Similarities between Athena and Snowflake

To assess the performance of both products, we ran a bunch of queries corresponding to some of our data scientists use cases. Here is an extract of this benchmark:

A few use cases and the time taken to run the queries

The overall result is that both Snowflake and Athena are at least 100x faster than Postgres when a large amount of data has to be read.

The only cases where Postgres performs better are when we run a query for which a specifically tailored index is present. For instance the “get last 100 events” query uses an index on creation time which can immediately find the correct 100 rows. This still makes Postgres an ideal database for the small read/writes queries performed in real time by our application where low latency is very important (Snowflake and Athena are not designed for this use case).

One of the common features on both products is a way to see the progression of your query. A big issue with Postgres was that when a query was running for more than a few minutes, you had no idea if it was going to take 10 minutes or 10 hours, so our engineers started their queries and cancelled them if it was too long, without knowing if they had made 5% or 95% of the way.

Progression of a query in Snowflake

Another good aspect of both Athena and Snowflake is how costs are computed. In both products, you don’t pay for processing power when you are not using it. Athena bills only for run queries while Snowflake puts servers in sleep mode after a few minutes of inactivity and auto-scales the number of CPUs. This is a key advantage compared to Redshift or ELK where the servers are running and costing money around the clock.

Differences between Athena and Snowflake

The main difference between the two products is their support of writes.

When a user deletes their account, we anonymize all their data. Basically, this means we perform an UPDATE to “blank” the fields which contain references to the user id. This is possible in Snowflake but not in Athena. However, we could write a custom script which anonymizes the data in S3 directly, so this advantage of Snowflake is not enough to make a significant difference.

A more important use case is when data scientists want to perform a “CREATE TABLE AS SELECT”, for example to extract a sample of data on which to perform further analysis. In one of our tests, we created a sample of 10 M rows. Postgres had not finished after 3 hours (we canceled), Snowflake ran the query in 10 minutes and Athena crashed with “Query exhausted resources at this scale factor”.
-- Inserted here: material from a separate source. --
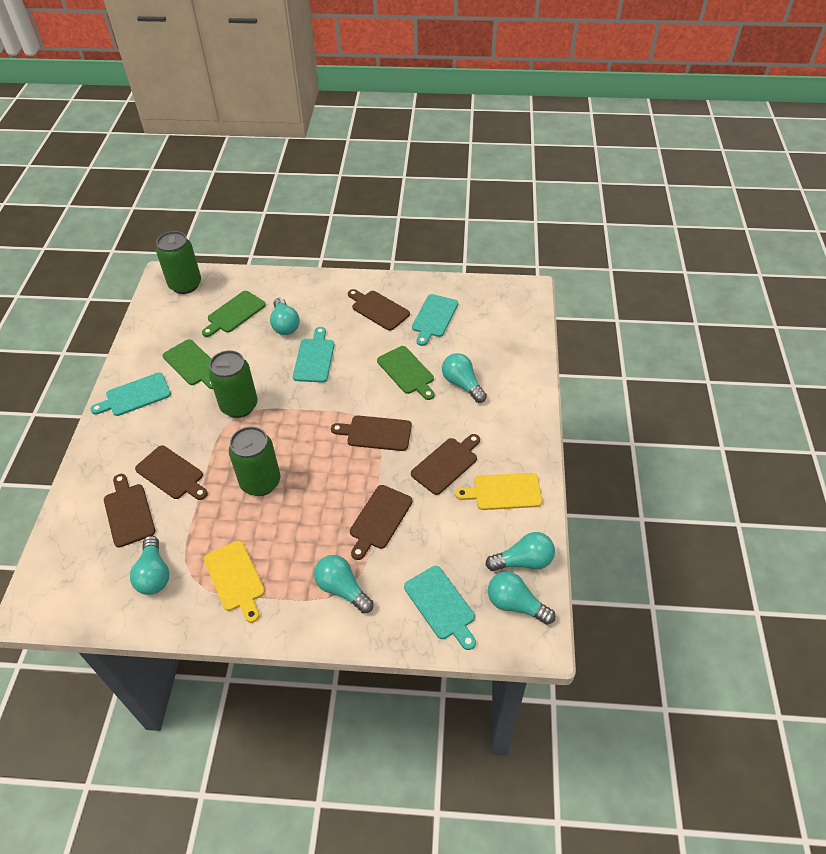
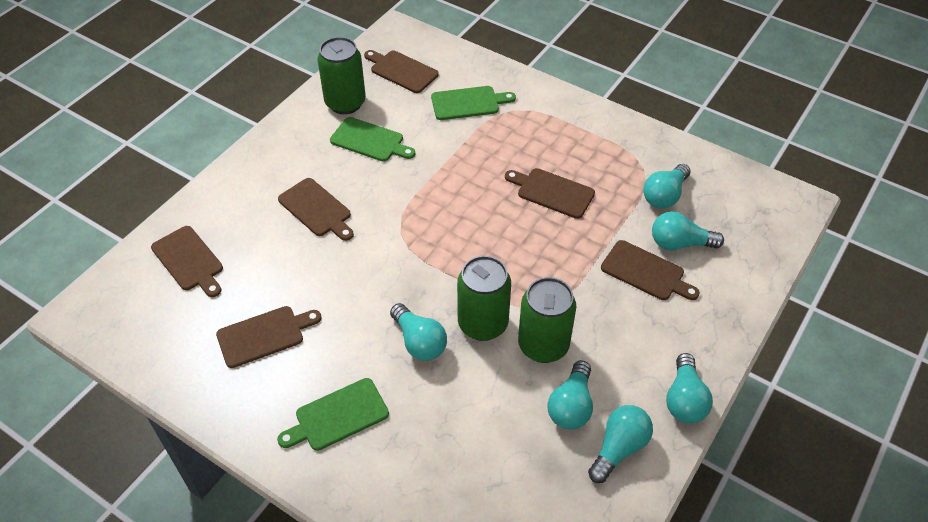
turquoise cutting board: 4 -> 0
yellow cutting board: 2 -> 0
The final benchmark result

Our different needs and the results with the different products are presented in this table:

Summary of our benchmark

Snowflake clearly corresponds best to our needs. It is more expensive than Amazon Athena because you have to pay for Snowpipe, while Athena directly reads from S3. But we thought this extra cost was worth it and decided to adopt Snowflake.

One year after deployment

Since we chose Snowflake in Summer 2019, we have been adding more data in the pipeline. We have also taken advantage of the Kinesis setup to remove the previous Redis-based system. We have also used it to send some events to Mixpanel, a software we use to easily analyze simple event data. The final architecture looks like that:

The final product usage data architecture

We also added a Snowpipe to gather Amazon Application Load Balancer logs, which is very easy since it can write the logs in CSV format to S3, which Snowpipe can parse easily.

We also added some application JSON logs (table NODEJS_JSON_LOGS). These are our 3 biggest tables:

Our biggest Snowflake tables (size is the compressed size = around 1/10 of real size)

One year later, our monthly Snowflake cost is around 3% of our total server cost, compared to 28% for all Aurora Postgres databases, so the cost for us if very reasonable.

Conclusion

After a benchmark, we chose to deploy the Snowflake data warehouse. We have been fully satisfied with this product, which is now used by product managers, developers, data scientists and financial analysts. It allows us to run queries very fast and store several terabytes of data while keeping the cost low.